Foolproof: Why We Fall for Misinformation and How to Build Immunity
- Author: Sander van der Linden
- Language: English
- Subject: Psychology, misinformation
- Genre: Non-fiction
- Publisher: HarperCollins
- Publication date: 2023
- Publication place: United Kingdom
- ISBN: 9780008466718

= Foolproof (book) =

2023 book by psychologist Sander van der Linden

Foolproof: Why We Fall for Misinformation and How to Build Immunity is a 2023 book written by social psychologist Sander van der Linden. In the book, van der Linden makes the case for an epidemiological approach to studying and countering the spread of misinformation, comparing it to how a virus spreads in the population. Although a broader treatise about the psychology of misinformation, Van der Linden focuses on developing his theory of psychological inoculation against misinformation, which he also refers to as 'prebunking' (i.e. the opposite of traditional debunking).

==Background==
Van der Linden is a professor of Social Psychology at the University of Cambridge. He has been described by Rolling Stone as one of the world's leading authorities on the psychology of misinformation and has been the lead scientist behind the development of psychological inoculation campaigns, a pre-emptive approach to fighting misinformation which has been implemented by the WHO, various governments, and social media companies such as Google. Foolproof details the reasons why traditional approaches such as fact-checking and debunking are often insufficient due to the continued influence of misinformation in people's memory. The book was listed as one of the best non-fictions books of 2023 by Cosmopolitan and the BBC.

==Synopsis==
The book is divided in three parts.
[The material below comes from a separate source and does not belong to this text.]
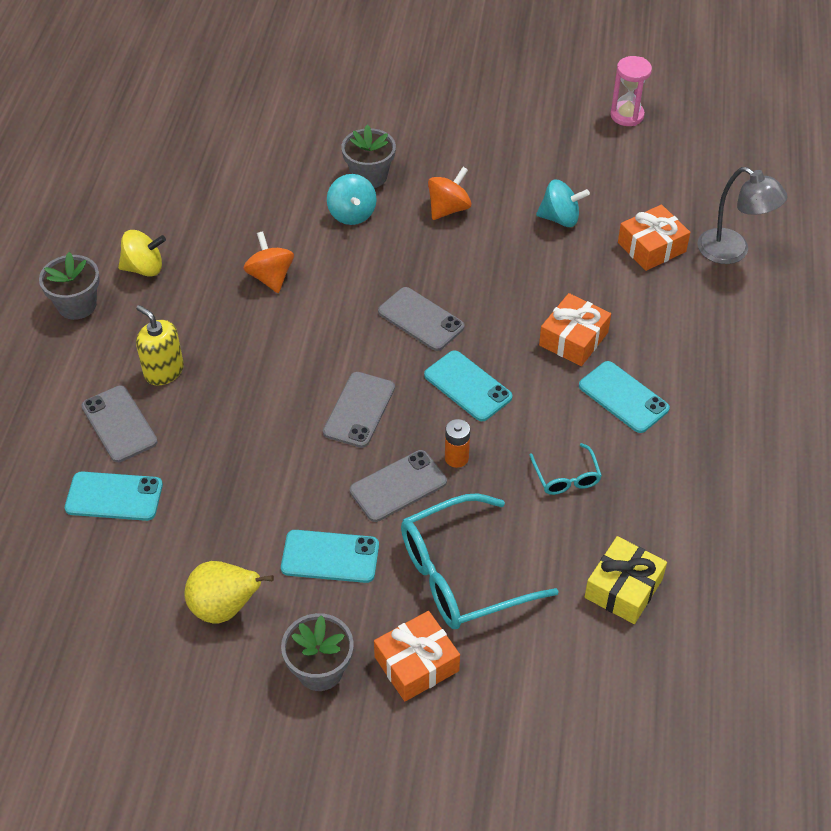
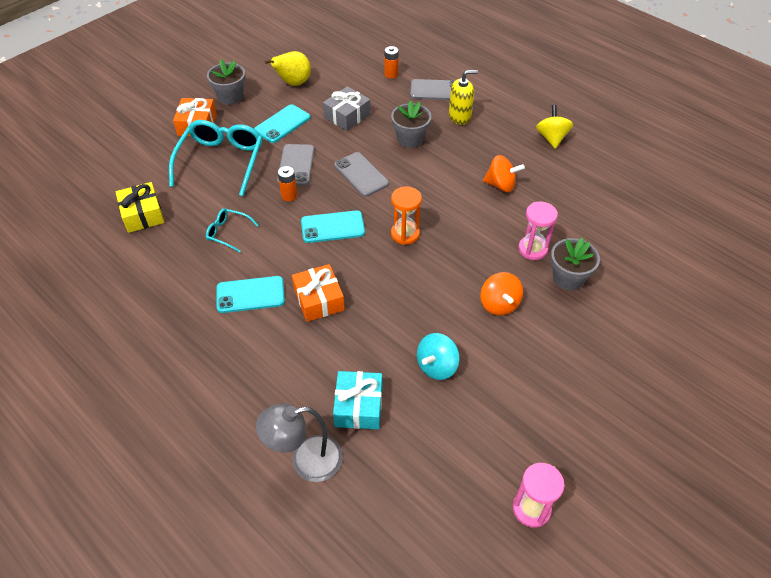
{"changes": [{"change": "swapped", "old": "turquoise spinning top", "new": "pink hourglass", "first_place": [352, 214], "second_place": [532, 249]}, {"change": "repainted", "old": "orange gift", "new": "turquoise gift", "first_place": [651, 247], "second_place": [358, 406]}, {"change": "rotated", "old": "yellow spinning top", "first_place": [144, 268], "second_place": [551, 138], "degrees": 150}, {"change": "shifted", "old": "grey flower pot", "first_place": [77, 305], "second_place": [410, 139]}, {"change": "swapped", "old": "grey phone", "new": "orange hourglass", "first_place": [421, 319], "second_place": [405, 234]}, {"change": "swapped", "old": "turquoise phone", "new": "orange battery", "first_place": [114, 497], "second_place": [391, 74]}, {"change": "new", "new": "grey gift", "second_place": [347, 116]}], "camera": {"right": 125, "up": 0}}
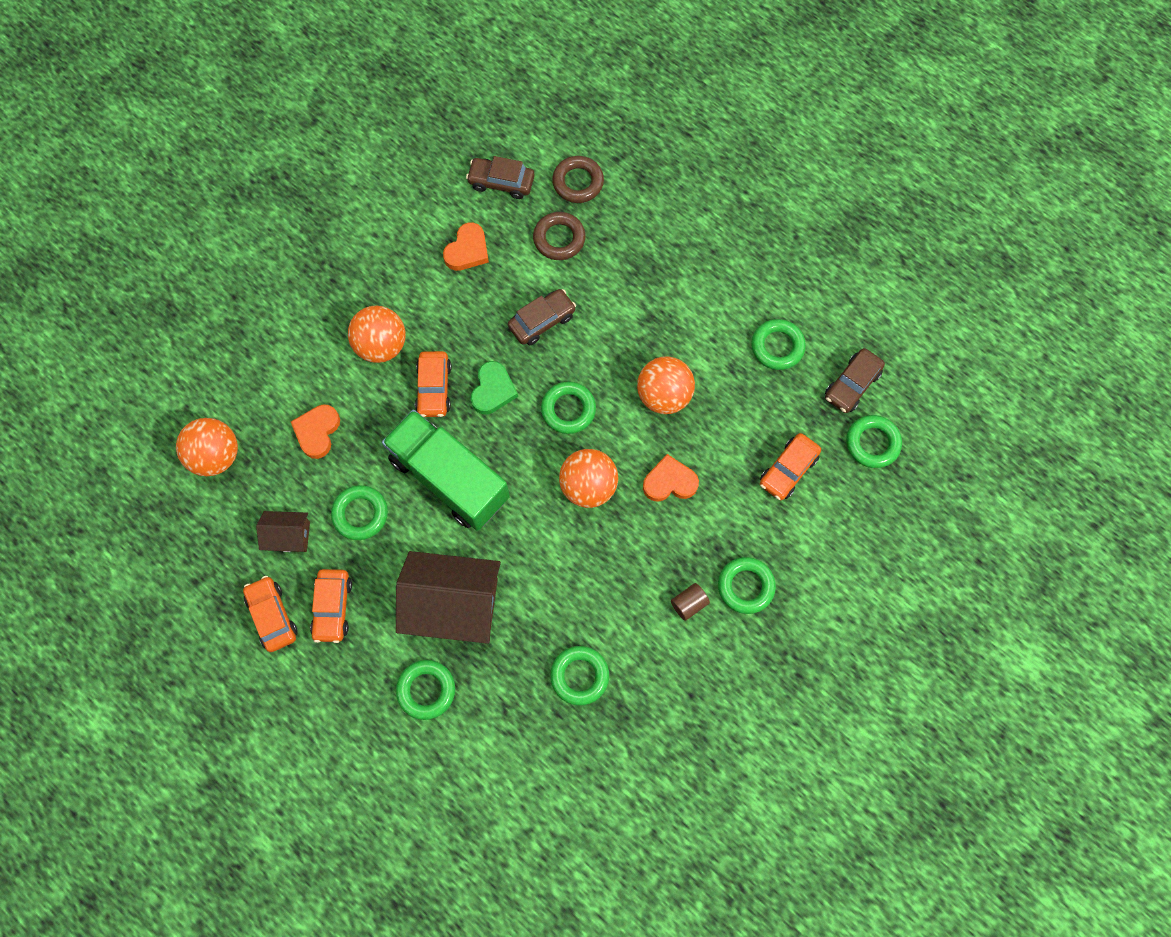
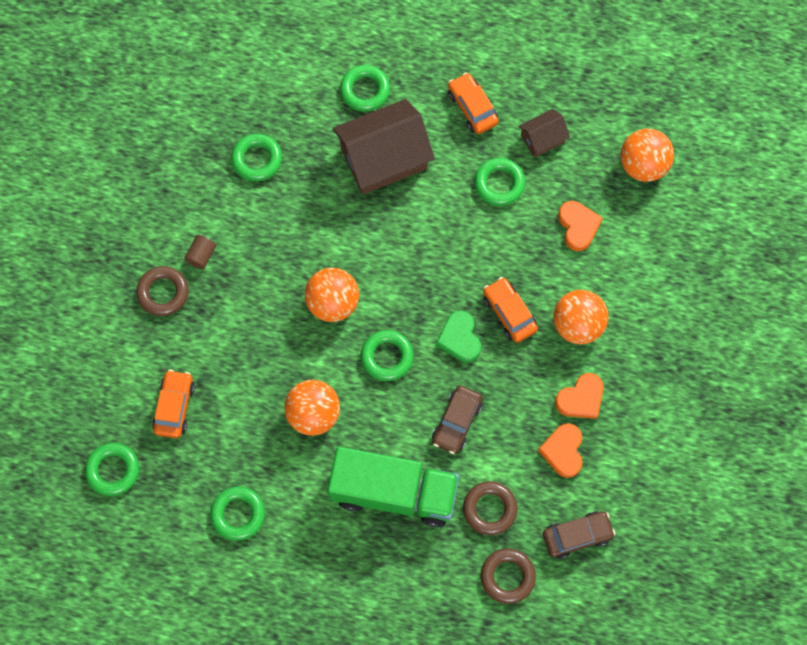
{"changes": [{"change": "gone", "old": "brown car", "first_place": [852, 385]}, {"change": "shifted", "old": "green truck", "first_place": [449, 478], "second_place": [394, 492]}, {"change": "shifted", "old": "orange heart", "first_place": [669, 482], "second_place": [581, 398]}, {"change": "repainted", "old": "green ring", "new": "brown ring", "first_place": [745, 586], "second_place": [163, 293]}, {"change": "gone", "old": "orange car", "first_place": [272, 616]}], "camera": {"right": 150, "up": 0}}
The first part outlines why the human brain is susceptible to misinformation and conspiracy theories, drawing on concepts from cognitive science such as the illusory truth effect. The second part of the book deals with the spread of misinformation in society and how it has evolved over time, especially on social media. He discusses empirical research which shows how models from epidemiology, such as the SIR model, are used to study the infodemic. The book also includes a chapter on the science behind Cambridge Analytica. The final chapters of the book are solution-oriented. Van der Linden explores how people can become inoculated against misinformation by refuting it in advance using a weakened dose of the misinformation (akin to a medical vaccine). He illustrates this using interactive video games he co-developed such as Bad News (video game).

== Reception ==
The book received positive reviews from The Guardian, Financial Times, Nature Magazine, Psychology Today, Kirkus, and Publishers Weekly. In his last book review for The Times, David Aaronovitch thought the book was "timely" and that "van der Linden goes well beyond what more impressionistic writers of conspiracy theories and misinformation can manage". Although he was encouraged by the experimental research, noting that "the brain can form a sort of habit of seeing the patterns in misinformation and recognising it as it arrives", Aaronovitch did wonder whether deep polarization in the US could be a potential barrier to van der Linden's inoculation approach. Writing for the Washington Post, literary critic Troy Jollimore disagrees with van der Linden on the aptness of the viral analogy to misinformation, and notes that the book ignores other historical issues, such as the education system being increasingly geared towards career training rather than teaching critical thinking. Jollimore also argues that bad actors can make use of inoculation. Ultimately, he does agree with van der Linden that "prebunking is probably our best strategy for winning the misinformation wars". Writing for the Boston Review, philosophy lecturer Daniel Williams criticizes the scientific support for the book's claims, writing, "Foolproof’s argument, then, is not so foolproof. At least on the relatively narrow definition that van der Linden uses in the book, misinformation is not widespread ... And effective misinformation lacks an intrinsic DNA that neatly distinguishes it from true and reliable content." Writing for Psychology Today, philosophers Andy Norman at Carnegie Mellon University and Lee McIntyre strongly disagreed with Williams, referring to the review as "specious" and "one-sided", containing logical fallacies such as posing the false dichotomy that the identification of misinformation is either fully context dependent or must have 'Foolproof' intrinsic DNA-like features. They argue the truth is in the middle and that Foolproof is "astonishingly well-researched."